Put a bit of foil over the platter to keep the heat on the meat and vegetables while you finish off the sauce. This is the only bit that moves with any speed - but I'm going to teach you an awesome trick for a silky smooth gravy or sauce.
First thing is to strain the liquid from the Dutch oven into a smaller saucepan. You'll have a much more clear liquid - although not completely transparent. If you have a fat separator, use it now. If not let the liquid sit a minute and skim as much of the fat off the top as possible.
Once you've removed the fat, you're ready to make gravy. Turn the heat in the saucepan to low. In a small bowl, put the 2 Tbl of butter - it really needs to be room temperature - and 2 Tbl of flour. Mash it together. This is called a buerre manie. I'm not sure of the exact translation. I know buerre means butter. Therefore manie must mean "all squashed with flour". LOL!
Seriously - buerre manie means 'kneaded butter' and it's a wonderful thing. If you add raw flour to a hot liquid you'll end up with a nasty lumpy mess. You're only option at this point is to wait for the liquid from the roast to get cool. Or to pull a magic trick. Choose the magic trick.
Once you're completely incorporated the butter and flour - you've surrounded all the little flour granules with the fat of the butter. This will protect the flour once you pop it into the hot liquid - and make it melt away into the liquid and make gravy. It happens because the individual flour bits can cook into the liquid without clumping together.
Bring the gravy to a simmer, taste and adjust for seasoning. That's it. You're done.
For more great foodie info, visit:
- The Thrillbilly Gourmet
Combining classic technique with everyday food for spectacular results!
Maddee on July 22, 2015:
I don't usually like to sign up and post comments, but I'm so very excited about finding this.
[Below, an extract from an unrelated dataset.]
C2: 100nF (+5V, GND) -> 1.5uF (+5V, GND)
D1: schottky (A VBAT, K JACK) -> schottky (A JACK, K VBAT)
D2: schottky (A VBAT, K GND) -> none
I've been searching for the right way to cook a roast. I didn't want to follow any that had me adding liquid! It's crazy how hard that is to find. Most recipes want me to add beer or red wine. Neither my husband or I drink and we definitely don't cook with alcohol or have it just lying around so I didn't want to do that. I also didn't want to add stock. Thank you for showing people that you don't need to add extra liquid, and thank you for teaching me how to make sure I get enough of the meats juices! Aka Food Fairies!
I have cooked roast before, but I wanted to try it differently! I needed to know whether to brown it, how long etc. etc. So this was extremely helpful and very specific! I know it is a few years old, but I'm still very grateful and thought I'd let you know! :)
WillStarr from Phoenix, Arizona on December 14, 2011:
Sounds great! A trick that speeds up the process is to cut the roast into 2 inch cubes first.
But I prefer your long, slow method, and a whole roast!
jestone from America! on March 24, 2010:
Thanks for the buerre manie tip, forgot about that.
Jan Charles (author) from East Tennessee on February 25, 2010:
I'd love to see your version - and try it!
Sherri from Southeastern Pennsylvania on February 21, 2010:
OK. I'm hooked. This sounds so easy!
My pot roast is nothing like yours; in fact, it's a bit more of a sauerbraten in that it's cooked with apple cider vinegar and it's a rump roast. Long, slow cooking, the traditional vegetables, like yours, and it's got quite a tang.
Now I guess I've got to write up my recipe.